President Hester’s defence of Hatchett brought forth a renewed rash of criticism. The Union of American Hebrew Congregations denounced Dr. Hester’s remarks as a “tortured and outraged effort to deodorise the noxious anti-Semitism of [Hatchett’s] article.” Other jewish organisations, including the American Jewish Congress, expressed their shock and dismay at Hester’s effort to defend and condone the appointment by rationalising Hatchett’s views.

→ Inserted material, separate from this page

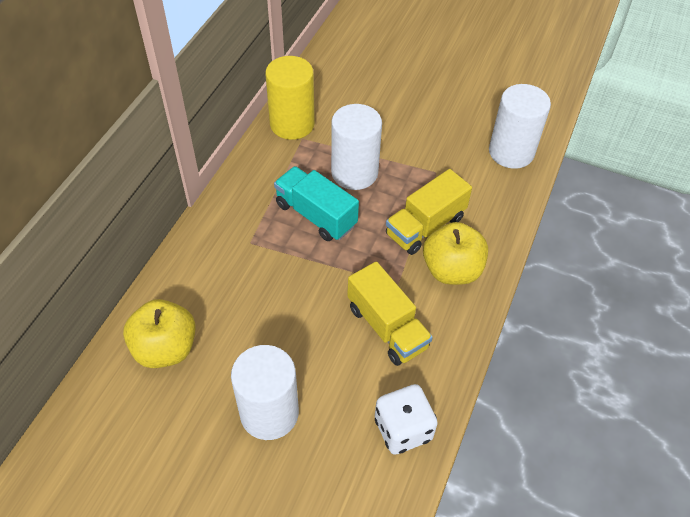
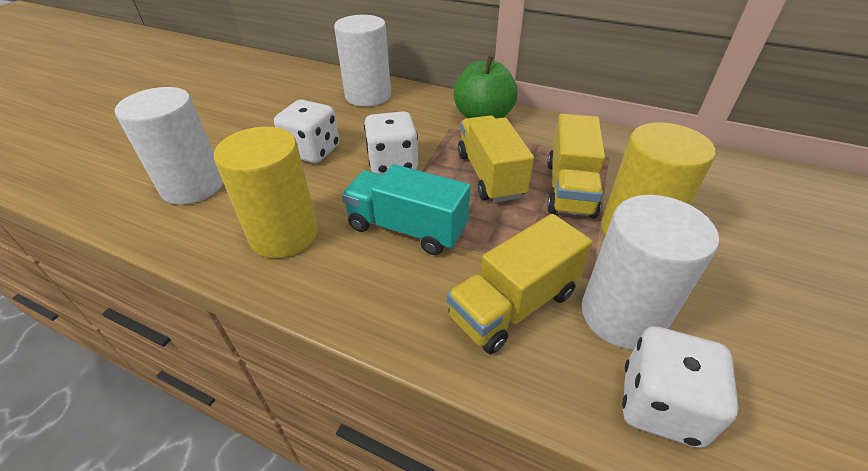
green apple: 0 -> 1
white dice: 1 -> 3
yellow apple: 2 -> 0
yellow cylinder: 1 -> 2
yellow truck: 2 -> 3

Responding to this criticism, President Hester issued an ambiguous statement expressing his regret that his comments were misinterpreted as a defence of the article and professed abhorrence of all forms of anti-Semitism, though nowhere admitting the anti-Semitic nature of the Hatchett article. He pledged that NYU would “work to overcome all forms of prejudice, Justice and misunderstanding.” President Hester’s ambivalence and equivocation to admit publicly that the Hatchett appointment was a mistake cast doubt, however, on the ability of NYU to fulfill this pledge. The future of the Martin Luther King Center remains clouded. Inspired not by the ideals of its namesake but by the example of its director and the university president, the Center can hardly be expected to achieve its newly avowed aim of improving relations among all religious and ethnic groups, let alone its original goal of helping black students move into the mainstream of university and community life.